Le recueil parut en 1665 : peu après, l’amitié de Mme de la Fayette devint prépondérante et ce fut sous cette influence nouvelle que se fit la révision des Maximes d’une édition à l’autre jusqu’à la cinquième (1678). Mme de Sablé, janséniste, et qui avait vu les temps où l’homme se montrait à nu, n’avait pas réprimé le pessimisme de La Rochefoucauld : Mme de la Fayette, mondaine timorée, et qui estimait inutile de dire au vrai certaines choses, s’appliqua à atténuer l’amertume désenchantée du livre, à en brider la franchise aiguë par des indulgences de bon ton. Cependant le sens et la portée des Maximes ne changèrent pas.

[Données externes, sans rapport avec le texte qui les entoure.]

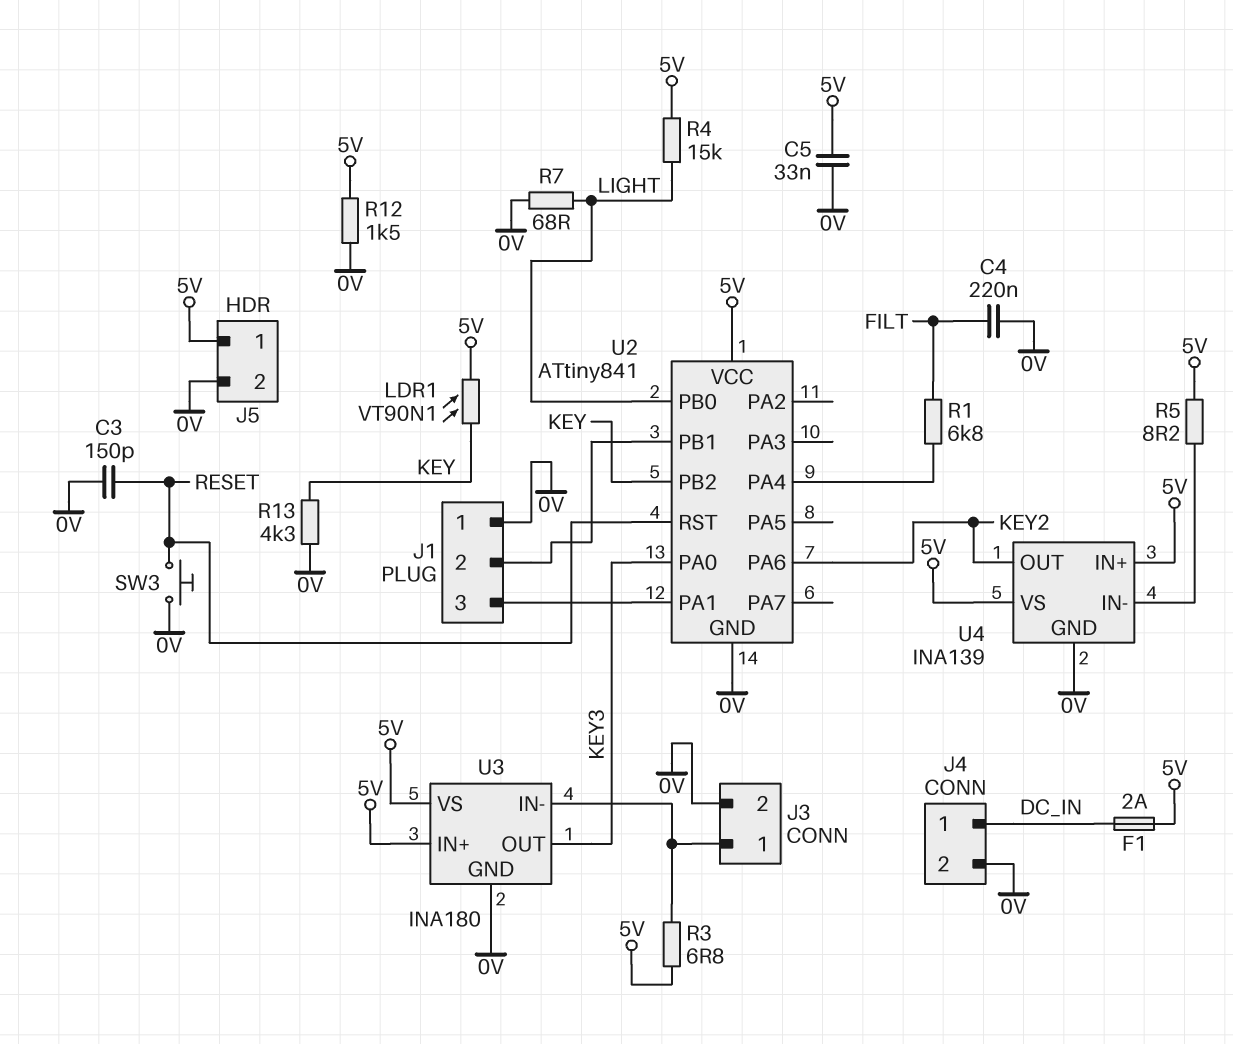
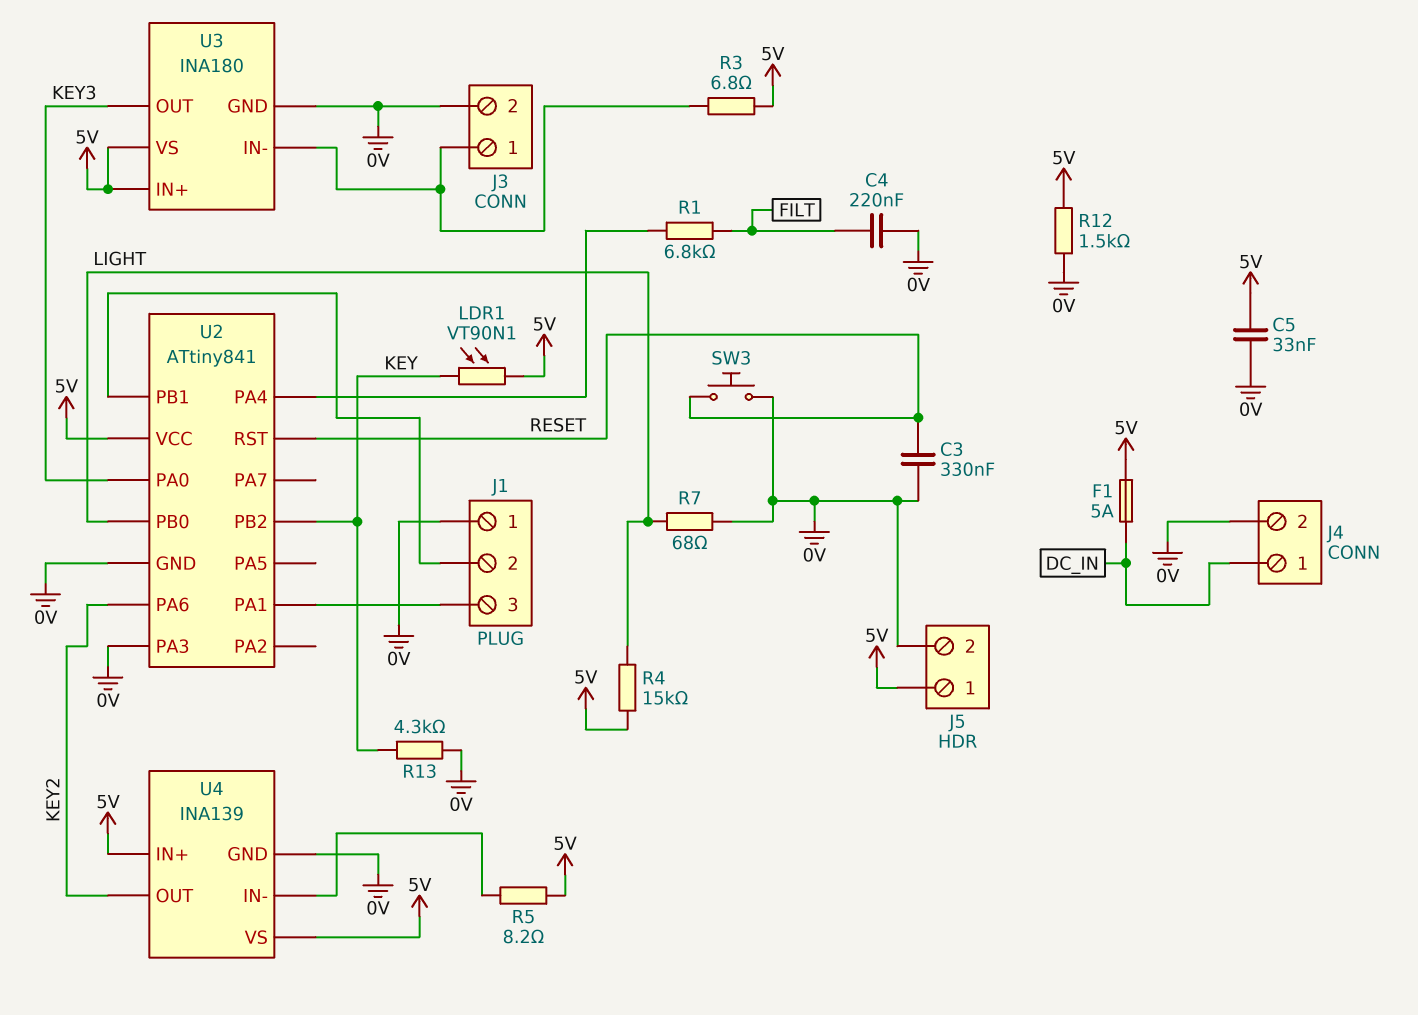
C3: 150pF (0V, RESET) -> 330nF (0V, RESET)
F1: 2A (5V, DC_IN) -> 5A (5V, DC_IN)
U2 pin PA3: none -> 0V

« Les vertus se perdent dans l’intérêt comme les fleuves se perdent dans la mer. — Les vices entrent dans la composition des vertus comme les poisons entrent dans la composition des remèdes. » Voilà la note, et l’essence du livre. Il n’y a dans le monde qu’égoïsme, c’est-à-dire intérêt : ni vertu, ni dévouement, peu même de ces passions, qui, égoïstes en leur principe, s’absorbent dans leur objet jusqu’à l’entier désintéressement. Les belles actions ne sont que de beaux dehors. Il n’y a pas de vrais amis ; il n’y a pas d’honnêtes femmes, c’est-à-dire qui le soient par choix et avec satisfaction. La nécessité de notre nature nous fait vicieux ; la nécessité de la fortune nous fait heureux ou malheureux ; ni notre volonté n’élude la nature, ni notre mérite ne gouverne la fortune.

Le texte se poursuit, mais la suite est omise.